Ancak bu tür işbirlikleri genellikle finansal teknoloji şirketlerinin işbirliği yaptığı bankaların belirlediği kurallara uymasını gerektirir, bu da müşteri türlerine yönelik hizmet kısıtlamalarını içerir. Örneğin, Mercury'nin bir sözcüsü, şirketin müşteri fonlarını yöneten şifreleme işletmelerine (borsa dahil) hesap hizmeti veremeyeceğini belirtti.
"Onlar sadece başkalarının bankacılık altyapısının üzerine bir katman koydular," Brex'te çalışmış olan McIntyre açıkladı, "işbirliği yapılan bankaların sigorta gereksinimlerine, düzenleyici gerekliliklere ve müşteri kabulüne dair belirli standartlara uymak zorundalar."
Timm, geçmişte yeni iş alanlarına (örneğin, şifreleme ile ilgili işler) genişlemenin, finansal teknoloji şirketleri ile işbirliği yapan bankalar arasında sürtüşmenin kaynağı olduğunu belirtti. Finansal teknoloji şirketleri hızlı bir genişleme peşindeyken, işbirliği yapan bankalar lisans uyumunu sağlama (sıkı bir şekilde kara para aklamayla mücadele dahil) konusunda nihai sorumluluğu üstlenmek zorundadır.
"Bu tür işbirliklerinin başarısız olmasının nedeni genellikle tarafların ortak bir anlayışa sahip olmamasıdır," diye ekledi Timm, bazen "risk alma tercihlerinin tutarsız olması" durumlarının da ortaya çıkabileceğini belirtti.

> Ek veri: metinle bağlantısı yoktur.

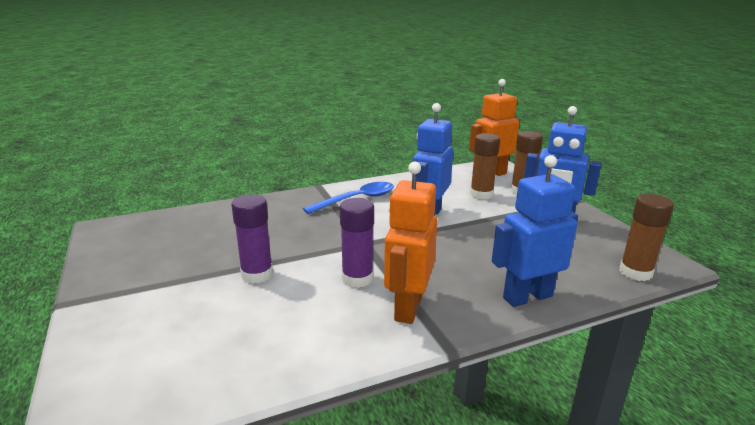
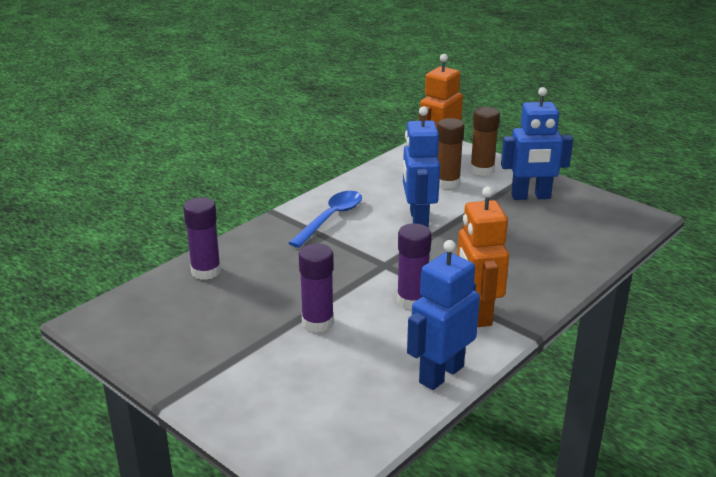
camera: 25 degrees left, 5 degrees up
(222, 214) = (206, 271): none -> purple glue stick
(527, 297) = (560, 277): blue robot -> blue robot (441, 374)
(635, 272) = (625, 233): brown glue stick -> none

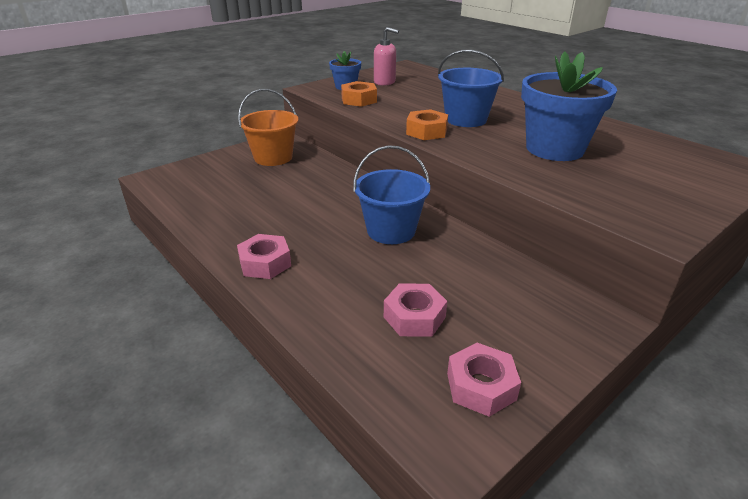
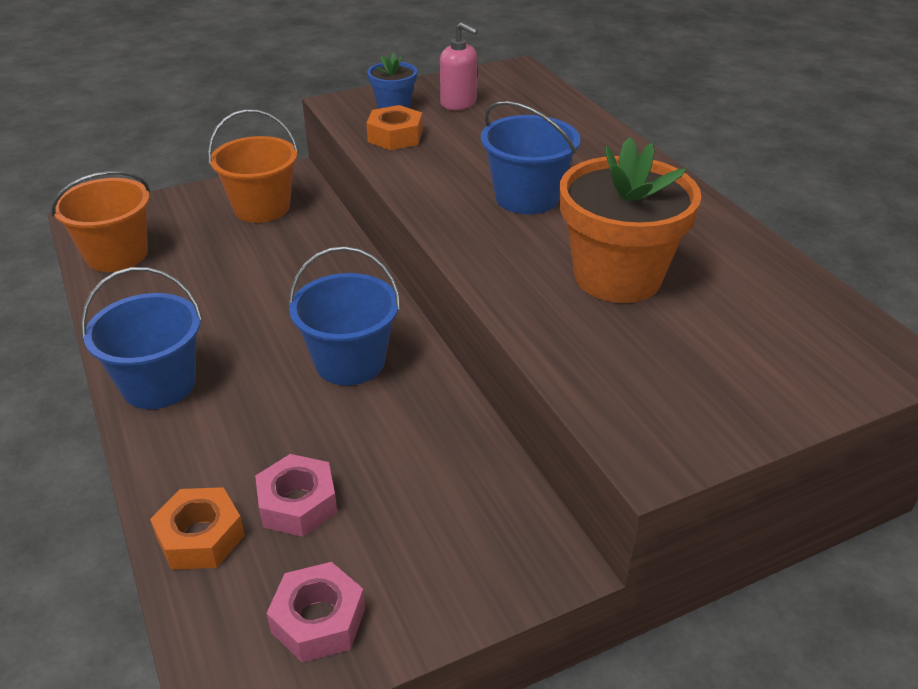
camera: 15 degrees right, 5 degrees up
(185, 194) = (117, 254): none -> orange bucket
(265, 263) = (159, 384): pink nut -> blue bucket
(426, 131) = (450, 214): orange nut -> orange nut (201, 537)
(554, 149) = (617, 277): blue flower pot -> orange flower pot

Bu, şifreleme şirketlerini belirsiz bir duruma sokuyor: Şu anda finansal teknoloji şirketleri onlara Amerikan banka hesapları sağlamaktan memnun, ancak arka plandaki ortak bankalar gelecekte yetkilerini geri alabilir.

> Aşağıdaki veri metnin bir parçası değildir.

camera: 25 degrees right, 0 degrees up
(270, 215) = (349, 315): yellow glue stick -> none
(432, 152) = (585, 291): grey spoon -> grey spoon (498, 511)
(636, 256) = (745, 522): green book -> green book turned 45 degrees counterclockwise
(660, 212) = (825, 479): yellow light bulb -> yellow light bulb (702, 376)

Bir ortak banka ile işbirliği yapmanın kripto para müşterilerine uzun vadeli hizmet sağlama taahhüdü olup olmadığı sorulduğunda, Meow ve Brex yanıt vermedi. Mercury'nin sözcüsü Nic Corpora ise, şirketin ortak bankalarla yakın işbirliği içinde olduğunu belirterek, "Her iki tarafın risk tercihlerinin uyumlu olmasını sağlamak için, müşterileri kabul ettikten sonra onlara en iyi şekilde uzun vadeli destek sağlanabilir."
Bir kripto para gelişimini destekleyen bir düzenleyici yetkilinin atandığı ve sözde "boğazı sıkma eylemi 2.0"ı sona erdireceğine dair taahhüt veren bir başkanın yönetimi sırasında bu tür bir risk uzak görünüyor. Peki, Trump görevini bıraktıktan sonra ne olacak?
"Risk yönetimi açısından, bizim gibi şirketlerin yalnızca Amerikan finans teknolojisi şirketlerinin hesaplarına güvenmesi akıllıca bir hareket değil," McIntyre söyledi, "Hükümet değişti, yasaların yorumlanması da değişti, ancak yasaların kendisi değişmedi."